No século seguinte, após a derrota do império japonês na Segunda Guerra Sino–Japonesa (1937–1945), a Coreia tornou-se independente, e devido às divergências entre a ideologia capitalista e socialista no território, ocorreu a Guerra da Coreia (1950–1953), que redefiniu as relações sino-coreanas novamente. A China, sob regime socialista, realizou uma intervenção militar no conflito, se opondo às forças dos Estados Unidos e da República da Coreia (Coreia do Sul). A intervenção chinesa foi motivada por preocupações de caráter estratégico, principalmente pelo receio de uma Coreia unificada e alinhada aos interesses do imperialismo ocidental. Portanto, esse conflito consolidou a divisão da península e aprofundou laços diplomáticos entre a China e a Coreia do Norte.

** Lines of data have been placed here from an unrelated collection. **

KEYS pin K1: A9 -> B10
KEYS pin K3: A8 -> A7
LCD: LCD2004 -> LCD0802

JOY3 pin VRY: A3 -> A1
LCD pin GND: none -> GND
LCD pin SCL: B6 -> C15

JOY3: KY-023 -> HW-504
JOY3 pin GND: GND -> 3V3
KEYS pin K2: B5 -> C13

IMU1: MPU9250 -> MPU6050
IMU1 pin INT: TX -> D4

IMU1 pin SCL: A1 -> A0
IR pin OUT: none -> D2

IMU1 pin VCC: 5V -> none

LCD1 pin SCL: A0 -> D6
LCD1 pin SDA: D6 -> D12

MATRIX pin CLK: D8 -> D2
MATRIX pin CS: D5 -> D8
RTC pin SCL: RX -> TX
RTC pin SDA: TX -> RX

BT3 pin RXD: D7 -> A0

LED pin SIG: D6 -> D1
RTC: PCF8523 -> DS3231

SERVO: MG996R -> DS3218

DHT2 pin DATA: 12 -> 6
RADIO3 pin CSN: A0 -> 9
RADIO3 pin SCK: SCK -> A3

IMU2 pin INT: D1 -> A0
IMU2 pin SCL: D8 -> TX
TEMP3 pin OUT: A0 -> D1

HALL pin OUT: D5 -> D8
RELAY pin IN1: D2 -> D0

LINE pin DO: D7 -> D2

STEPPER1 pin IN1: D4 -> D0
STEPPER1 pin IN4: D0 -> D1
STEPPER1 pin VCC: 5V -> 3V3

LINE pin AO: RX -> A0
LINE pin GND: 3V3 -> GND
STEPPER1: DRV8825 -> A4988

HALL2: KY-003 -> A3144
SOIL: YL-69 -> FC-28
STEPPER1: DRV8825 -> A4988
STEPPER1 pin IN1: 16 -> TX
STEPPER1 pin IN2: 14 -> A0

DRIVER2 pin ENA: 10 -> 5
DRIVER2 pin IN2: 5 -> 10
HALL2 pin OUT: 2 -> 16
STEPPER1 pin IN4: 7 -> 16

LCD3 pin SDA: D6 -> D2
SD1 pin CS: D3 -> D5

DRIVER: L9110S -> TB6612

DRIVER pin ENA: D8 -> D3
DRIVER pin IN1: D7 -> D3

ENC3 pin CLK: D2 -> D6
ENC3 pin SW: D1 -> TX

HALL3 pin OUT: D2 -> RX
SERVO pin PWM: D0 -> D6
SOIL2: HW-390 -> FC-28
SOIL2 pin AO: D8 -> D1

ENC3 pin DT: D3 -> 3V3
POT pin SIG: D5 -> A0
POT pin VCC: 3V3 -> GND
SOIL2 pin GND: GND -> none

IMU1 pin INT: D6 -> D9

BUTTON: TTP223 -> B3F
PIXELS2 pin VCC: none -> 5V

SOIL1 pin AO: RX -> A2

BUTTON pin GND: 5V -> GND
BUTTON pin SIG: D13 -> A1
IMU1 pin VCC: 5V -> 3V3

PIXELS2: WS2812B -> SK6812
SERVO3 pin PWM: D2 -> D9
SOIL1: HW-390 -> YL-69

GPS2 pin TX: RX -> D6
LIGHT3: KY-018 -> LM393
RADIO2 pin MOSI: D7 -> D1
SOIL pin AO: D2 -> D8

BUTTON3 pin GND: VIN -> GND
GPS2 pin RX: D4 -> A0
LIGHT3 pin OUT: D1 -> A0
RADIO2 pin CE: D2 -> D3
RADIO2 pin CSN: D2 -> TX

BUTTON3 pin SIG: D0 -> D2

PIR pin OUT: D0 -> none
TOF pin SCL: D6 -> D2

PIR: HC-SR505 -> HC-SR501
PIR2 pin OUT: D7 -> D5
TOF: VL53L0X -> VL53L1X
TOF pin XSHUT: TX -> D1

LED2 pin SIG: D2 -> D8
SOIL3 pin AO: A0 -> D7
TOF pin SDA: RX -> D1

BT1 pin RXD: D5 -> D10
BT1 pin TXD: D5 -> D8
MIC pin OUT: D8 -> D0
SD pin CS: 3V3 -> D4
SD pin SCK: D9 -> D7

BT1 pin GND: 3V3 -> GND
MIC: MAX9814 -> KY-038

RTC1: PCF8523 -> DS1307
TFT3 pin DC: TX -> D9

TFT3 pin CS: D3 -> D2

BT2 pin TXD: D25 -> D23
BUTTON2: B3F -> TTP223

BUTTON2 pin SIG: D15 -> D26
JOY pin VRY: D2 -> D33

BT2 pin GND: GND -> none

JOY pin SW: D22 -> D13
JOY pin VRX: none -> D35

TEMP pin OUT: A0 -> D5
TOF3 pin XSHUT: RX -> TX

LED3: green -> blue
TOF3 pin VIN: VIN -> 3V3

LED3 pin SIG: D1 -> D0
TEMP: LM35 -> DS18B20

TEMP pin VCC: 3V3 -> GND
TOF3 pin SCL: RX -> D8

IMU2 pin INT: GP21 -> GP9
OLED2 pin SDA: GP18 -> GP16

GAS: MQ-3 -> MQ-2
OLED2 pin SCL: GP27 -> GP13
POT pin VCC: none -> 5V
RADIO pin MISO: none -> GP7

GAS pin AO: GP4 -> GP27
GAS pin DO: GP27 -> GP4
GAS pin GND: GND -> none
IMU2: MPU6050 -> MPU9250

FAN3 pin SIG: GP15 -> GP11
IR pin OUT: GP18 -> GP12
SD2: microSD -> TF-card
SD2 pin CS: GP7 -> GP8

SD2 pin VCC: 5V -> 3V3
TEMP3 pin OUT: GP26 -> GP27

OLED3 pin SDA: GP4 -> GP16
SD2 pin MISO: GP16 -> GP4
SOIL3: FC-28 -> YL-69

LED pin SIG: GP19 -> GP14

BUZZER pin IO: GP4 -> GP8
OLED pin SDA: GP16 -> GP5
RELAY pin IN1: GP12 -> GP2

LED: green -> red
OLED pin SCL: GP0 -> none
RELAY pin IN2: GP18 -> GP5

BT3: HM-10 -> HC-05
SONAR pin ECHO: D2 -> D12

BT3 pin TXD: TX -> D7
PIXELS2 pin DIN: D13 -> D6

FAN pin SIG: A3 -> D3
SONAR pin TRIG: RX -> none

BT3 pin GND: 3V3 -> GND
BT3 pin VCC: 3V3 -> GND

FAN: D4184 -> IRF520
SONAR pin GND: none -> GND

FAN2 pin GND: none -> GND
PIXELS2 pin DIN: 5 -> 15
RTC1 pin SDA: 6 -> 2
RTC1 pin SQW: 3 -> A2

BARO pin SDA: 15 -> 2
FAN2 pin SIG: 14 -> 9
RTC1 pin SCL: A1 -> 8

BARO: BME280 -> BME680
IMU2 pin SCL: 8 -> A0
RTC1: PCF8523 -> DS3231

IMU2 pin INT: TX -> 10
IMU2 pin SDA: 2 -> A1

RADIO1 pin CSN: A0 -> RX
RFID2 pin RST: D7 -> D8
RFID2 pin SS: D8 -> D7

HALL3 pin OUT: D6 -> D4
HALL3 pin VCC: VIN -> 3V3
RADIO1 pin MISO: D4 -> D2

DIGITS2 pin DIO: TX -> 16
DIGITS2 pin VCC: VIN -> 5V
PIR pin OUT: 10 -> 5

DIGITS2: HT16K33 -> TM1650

A Diplomacia dos Restos Mortais de Combatentes Chineses
Após sete décadas de silêncio histórico entre a China e a Coreia do Sul em torno das mortes de militares e voluntários na Guerra da Coreia, um desenvolvimento significativo marcou as relações sino-coreanas: o programa de repatriação dos restos mortais de combatentes chineses. Este processo iniciou-se em 2014 através de um acordo bilateral. Até agora, os restos de 981 soldados chineses foram retornados à China (SAJID, 2024). O gesto, que transcende sua dimensão humanitária, representa um esforço conjunto para reconciliar memórias históricas divergentes e reconstruir a confiança política entre os dois países.
Além disso, a repatriação dos restos mortais evidencia uma diplomacia simbólica, com gestos estratégicos de reaproximação entre os países. Inicialmente sendo tratado como um assunto humanitário discreto, o processo ganhou relevância política com o passar do tempo, especialmente após 2020, quando as cerimônias de entrega passaram a contar com a presença de autoridades de alto escalão de ambos os países (Xinhua, 2024).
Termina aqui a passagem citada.